The powerfully built Orc looked upon his temporary companion’s nervous backwards glances with moderate amusement, a novelty for his kind. In truth, he expected such a reception, for it was not in any way unwarranted. The rather twisted thing was that the reputation of the Orcs came from the majority taking hostile action against other races, which made the reputation a fair one. What fewer humans, and other races, knew, was that they had not drawn first blood. Naïve, warlike even, the first tribal groups of Orcs were purged in vicious campaigns. Only the strong, and the bloodthirsty, survived.

That was the irony. The reason Orcs raid, and kill, and why they value killing over everything else, was that humanity became their greatest selection pressure. Those who were now butchered in droves by Orcs… their ancestors had created the monsters.

Norak took some time to appreciate this fact as he walked along, paying scant attention to the land around him. It didn’t really bother him that things were that way. Just one glance at a smooth pool of water told him he was built for little but war. The gods made the humans, and the humans made the Orcs what they were. It all came to what it needed to be, and he wasn’t one to question it, the humans could hate him or fear him if they wished, they were comparatively nothing to him.

The thing that interested him the most, other than the metal-man who he was most likely going to kill, was the large beast the black one rode. Horses tasted delicious when stewed properly or spitted… or even eaten raw if you preferred.

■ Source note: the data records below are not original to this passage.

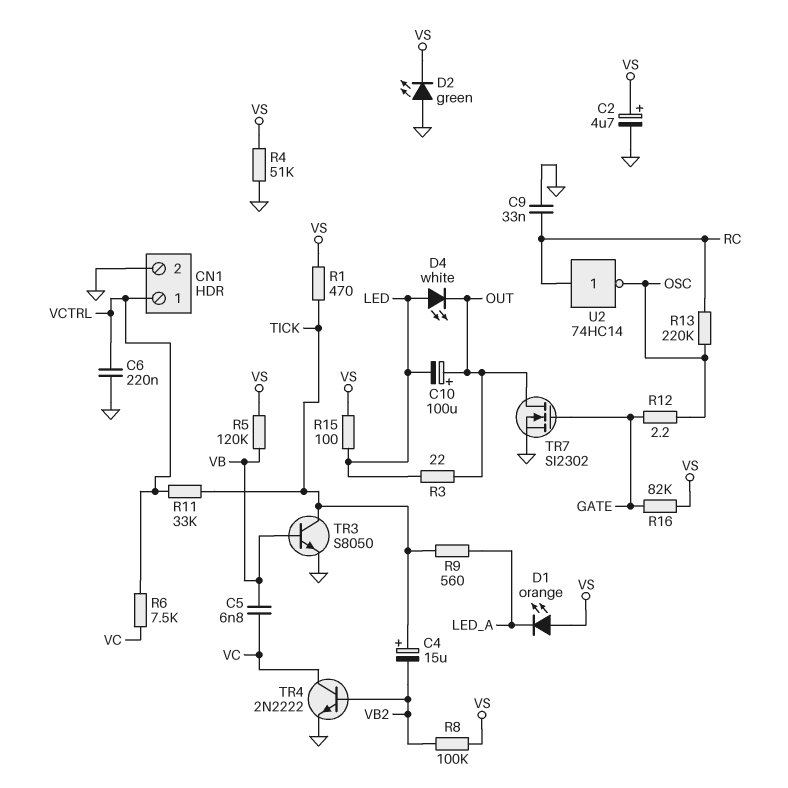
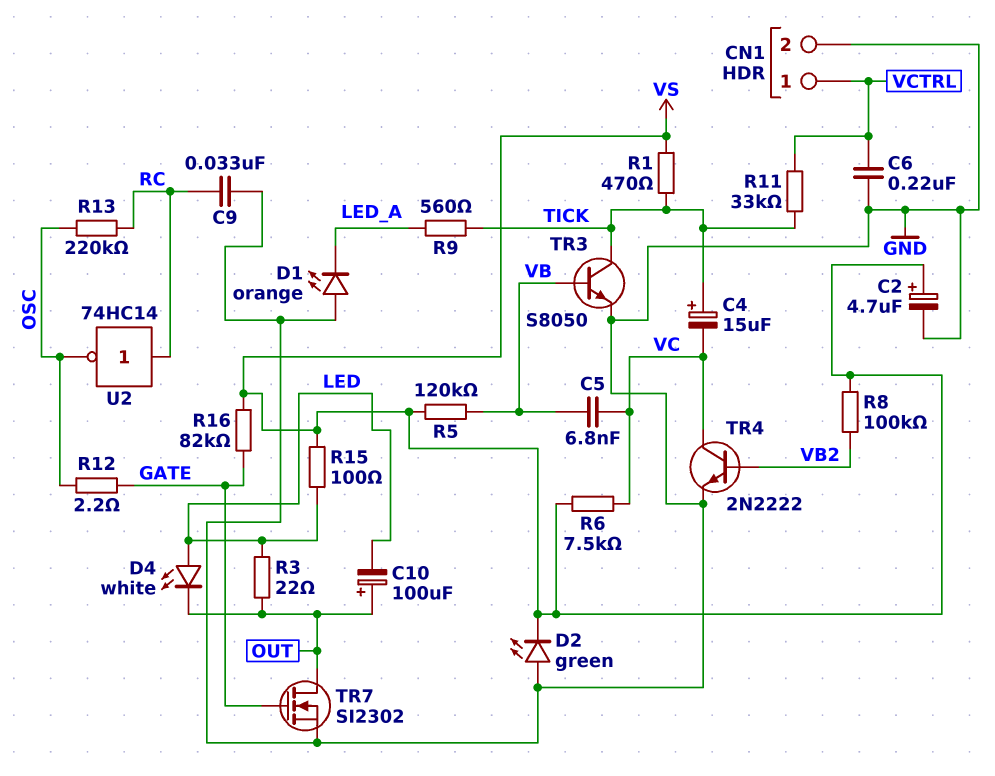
C4: 15uF (plus TICK, minus VB2) -> 15uF (plus TICK, minus VC)
D1: LED orange (A VS, K LED_A) -> LED orange (A GND, K LED_A)
R4: 51k (GND, VS) -> none
R6: 7.5k (VC, VCTRL) -> 7.5k (VC, VS)

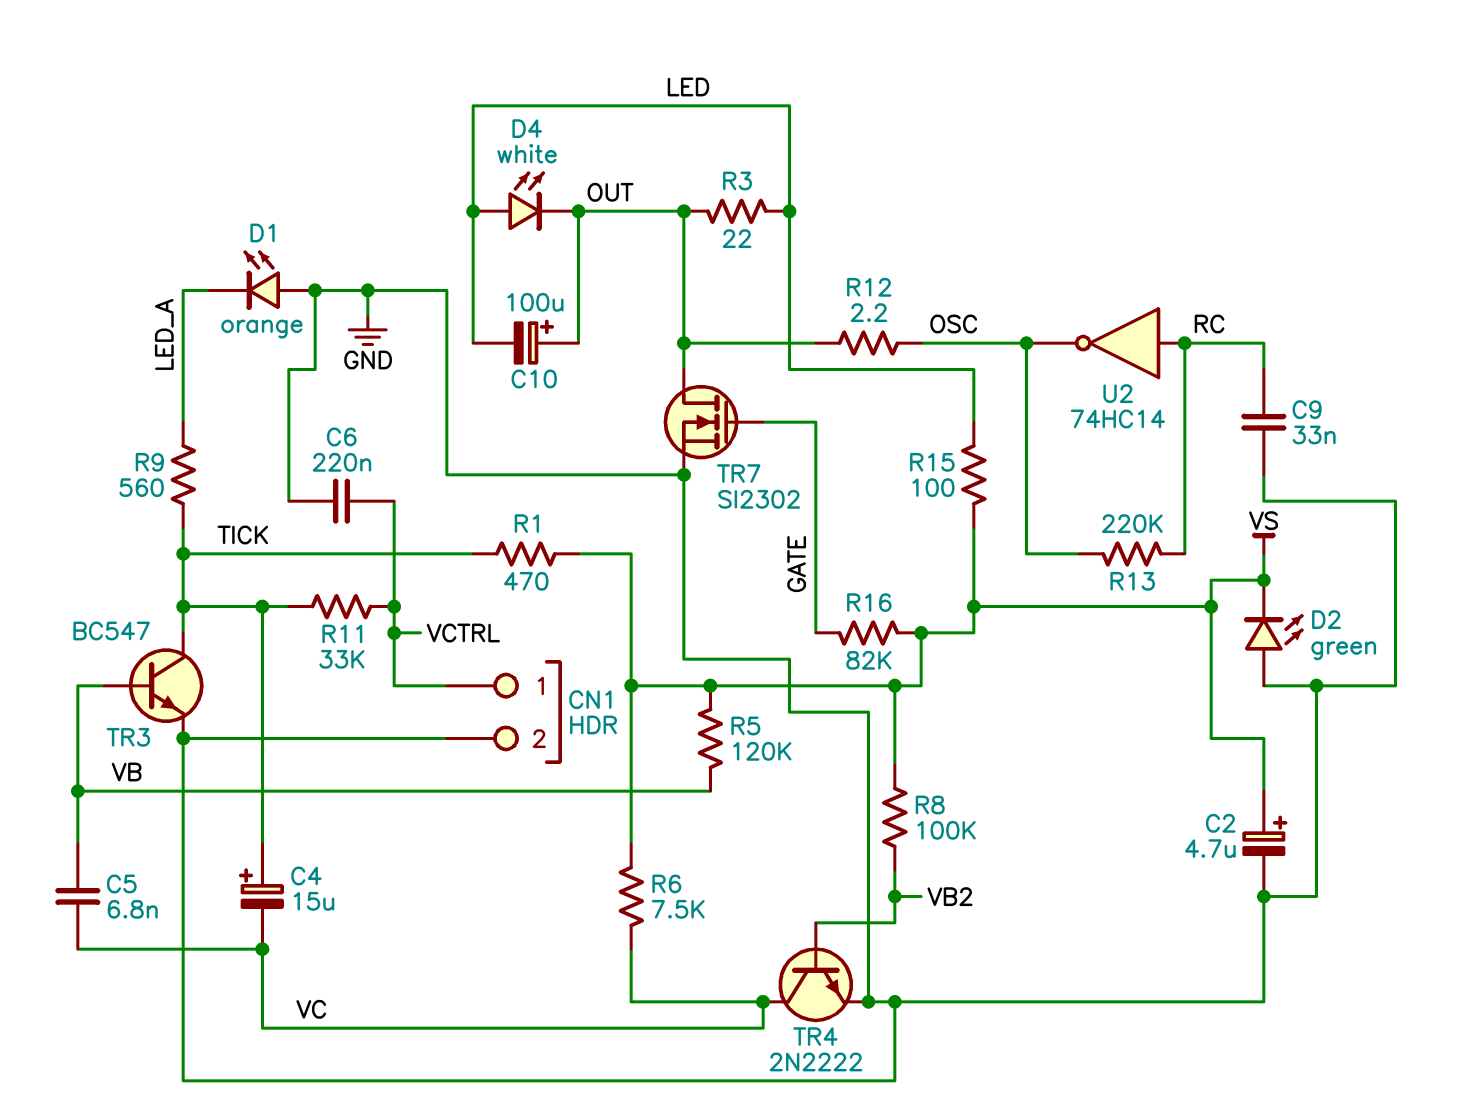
R12: 2.2 (GATE, OSC) -> 2.2 (OSC, OUT)
TR3: NPN S8050 (B VB, C TICK, E GND) -> NPN BC547 (B VB, C TICK, E GND)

Norak couldn’t understand why you would ride upon your dinner, unless the human’s legs were defective? The Orc was fairly confident he could outpace the beast, even with four legs it may be able to sprint faster than him… but it would tire and he would not. His fingers itched at the thought of wrestling the creature to the ground and feasting on it. He licked his lips.

Soon, the landscape changed, and the small group came upon their ultimate destination. The Rocky formation known as the Point of Origin, a region even the relatively uneducated Orc knew of. Unsurprisingly, a number of other individuals were waiting for them, and even the Orc was taken aback by the sight of some sort of winged woman being accosted… or perhaps aided, by a Dwarf. The tall figure over to one side (and in actuality the centre point of the world…) caught his attention for only a moment before he started surveying what might soon become a field of battle.

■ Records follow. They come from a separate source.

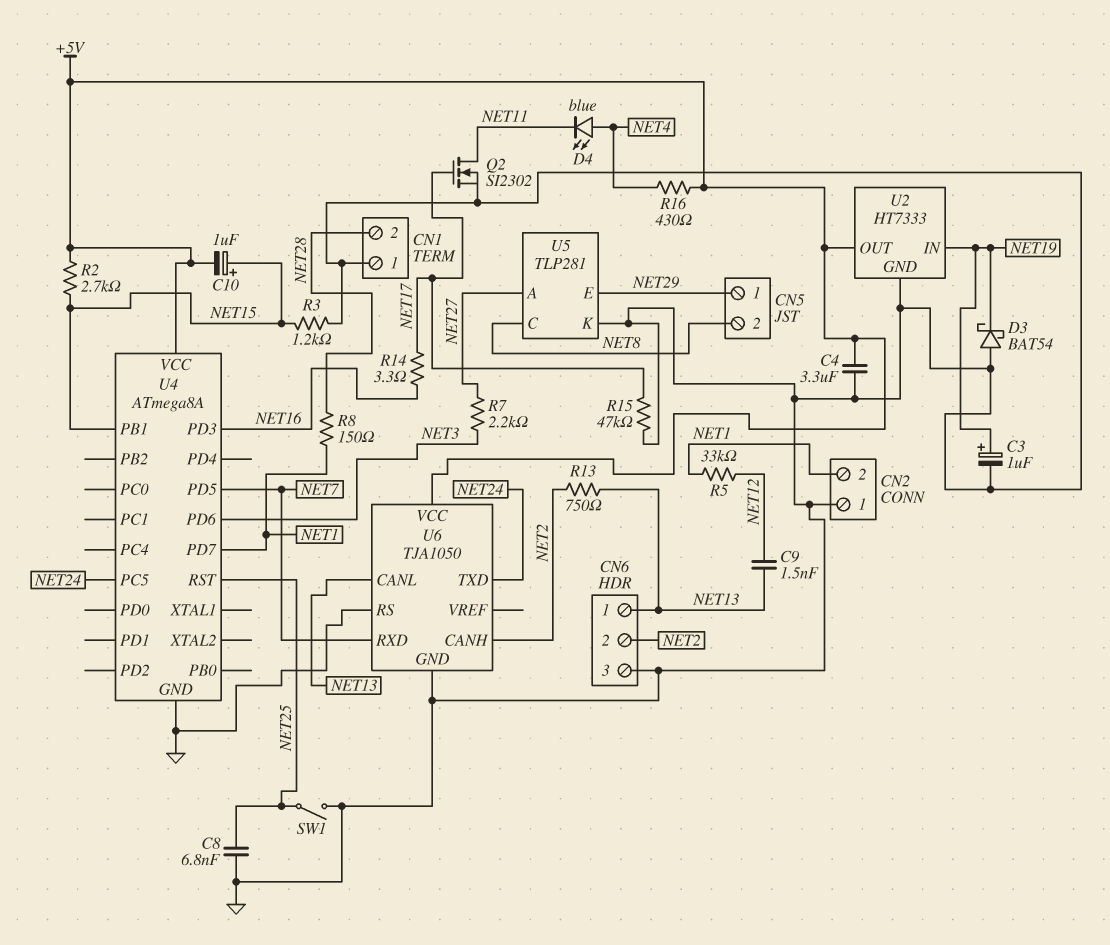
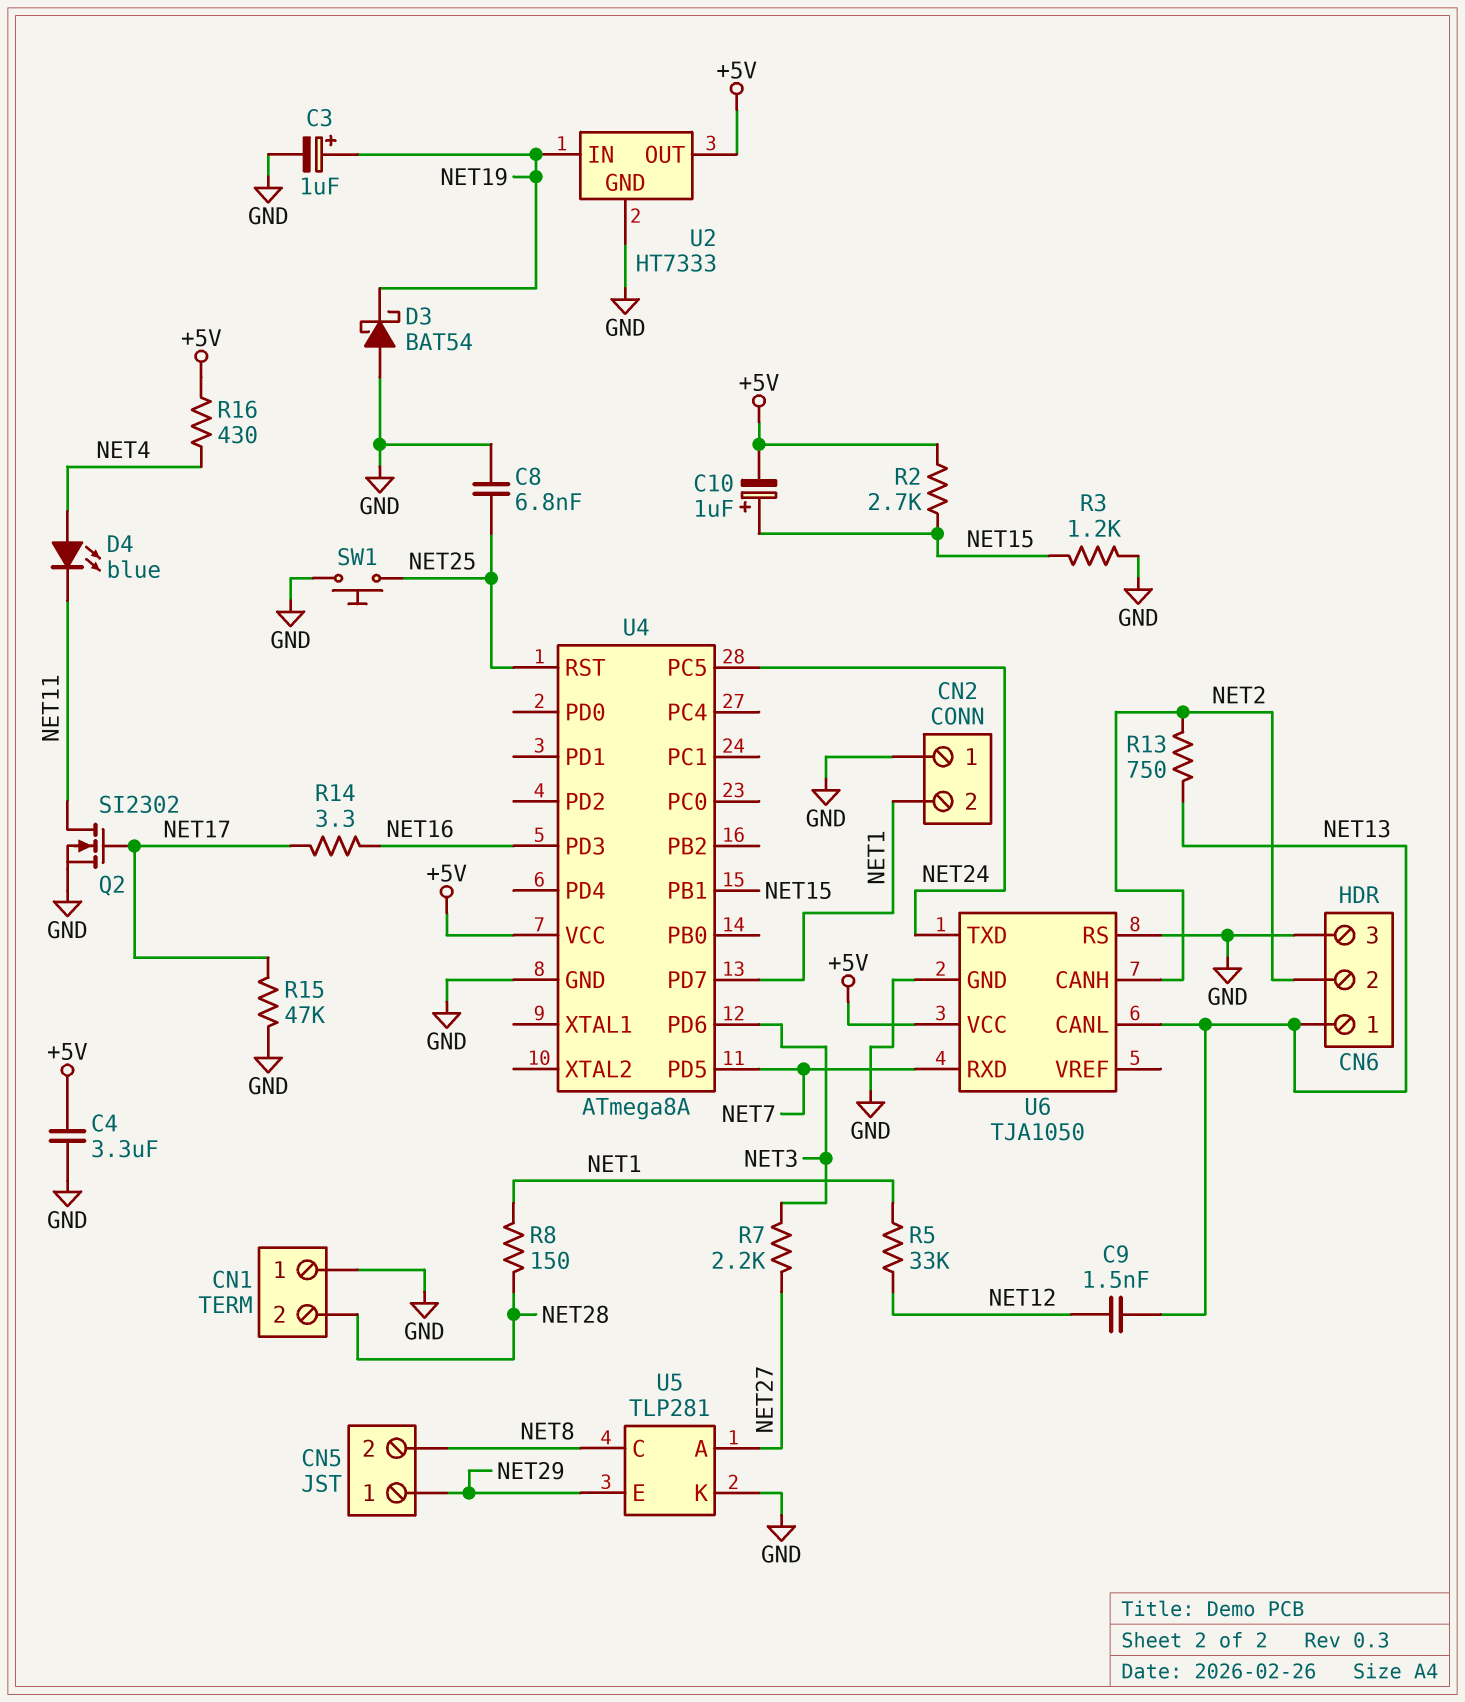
SW1: switch (GND, NET25) -> button (GND, NET25)

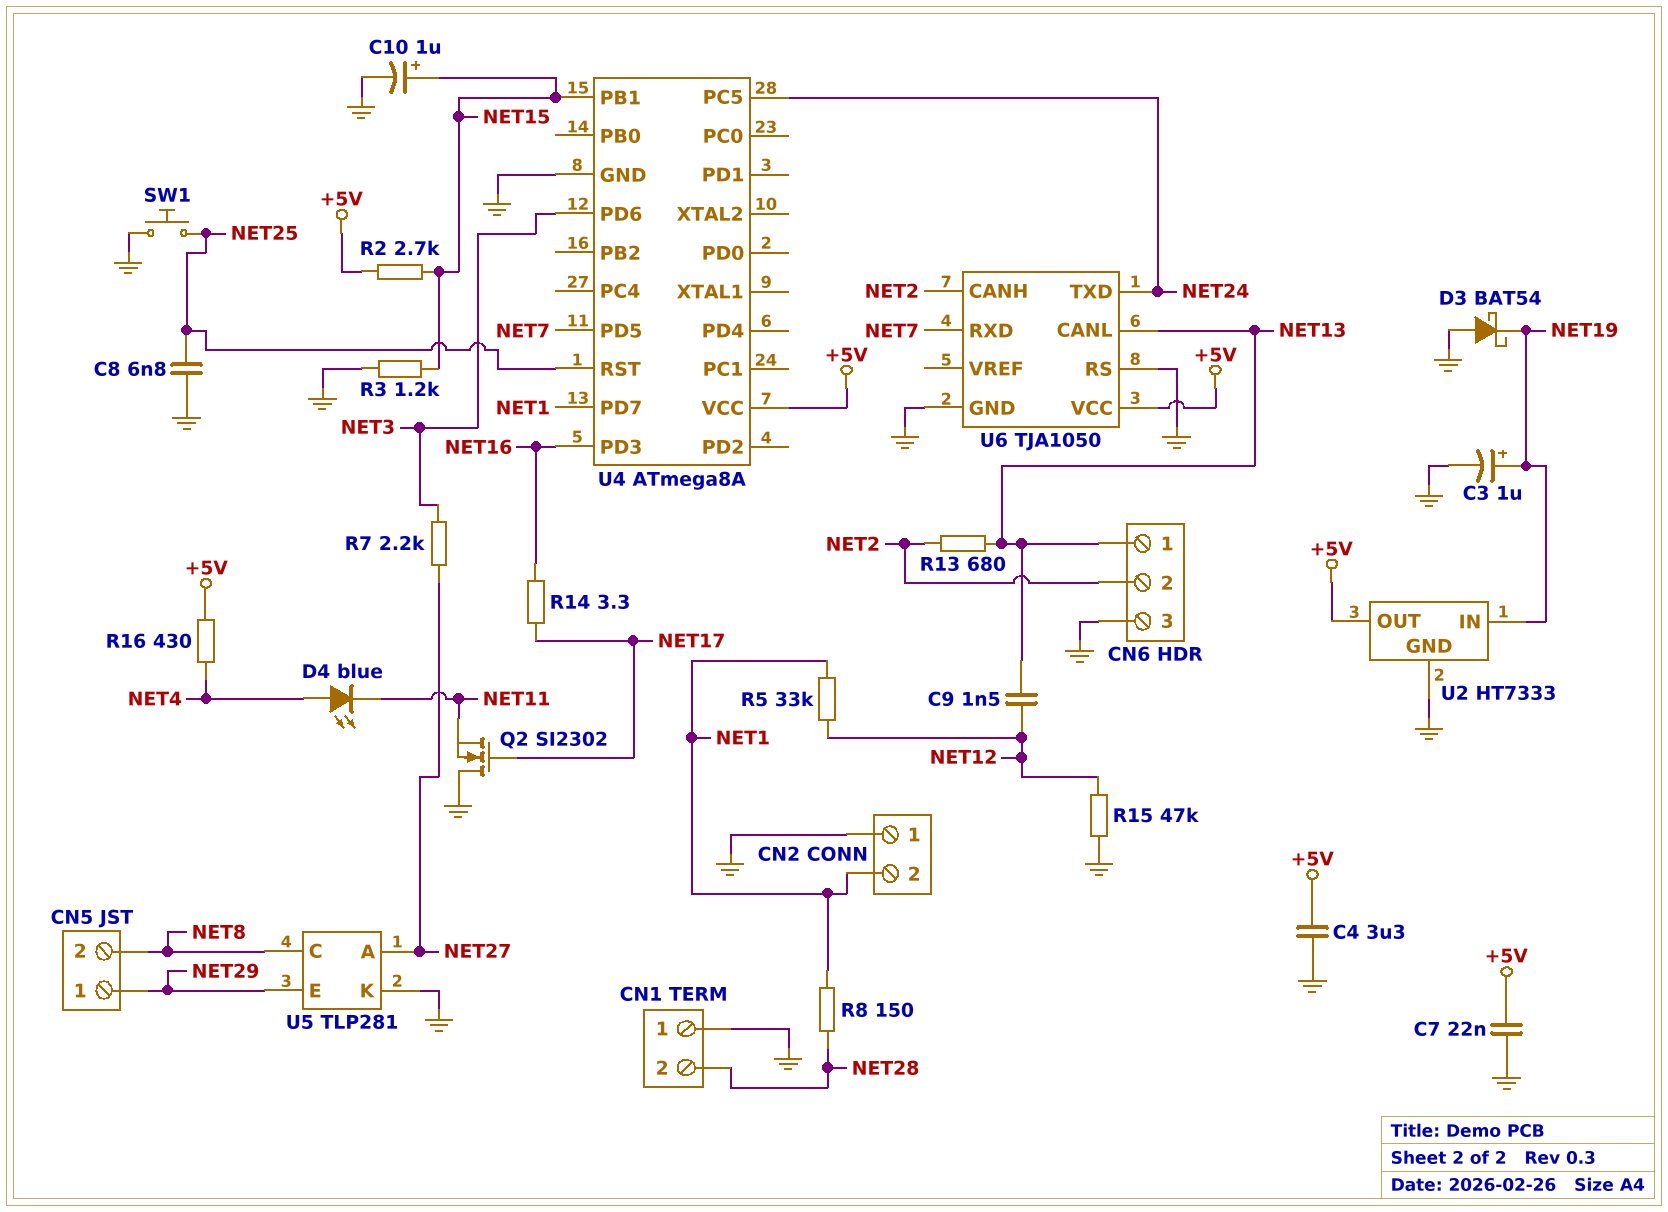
C7: none -> 22nF (+5V, GND)
C10: 1uF (plus NET15, minus +5V) -> 1uF (plus NET15, minus GND)
Q2: NMOS SI2302 (G NET17, D NET11, S GND) -> NMOS SI2302 (G NET17, D GND, S NET11)
R13: 750 (NET2, NET13) -> 680 (NET2, NET13)
R15: 47k (GND, NET17) -> 47k (GND, NET12)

The Goblin was showing signs of being an ally of the knight, and his weapon was clearly a problem. Crossbow, though of a design the Orc hadn’t encountered, despite fighting countless battles. If he made a move, he would die first, an axe lodged in his fragile body. He wouldn’t expect the ferocious speed of such a large foe, an easy kill. Slowly, so as not to draw attention to a potentially hostile action, he pulled his axe from its leather thong and hefted it in his right hand, looking around intently as if expecting a trap. A reasonable response, they could hardly blame the Orc for arming himself when everyone around him was armed, and expecting the worse. Everyone was busy taking a long time to get to the point, so the Orc took it upon himself finally to close some distance on he who seemed the most likely to have brought them here, the tall one all alone with an aura of importance about him.

“You have us, you brought us here with your voice, now use it, speak.”
Can we expect a big plot post next, or do we have some leave for some general conversation?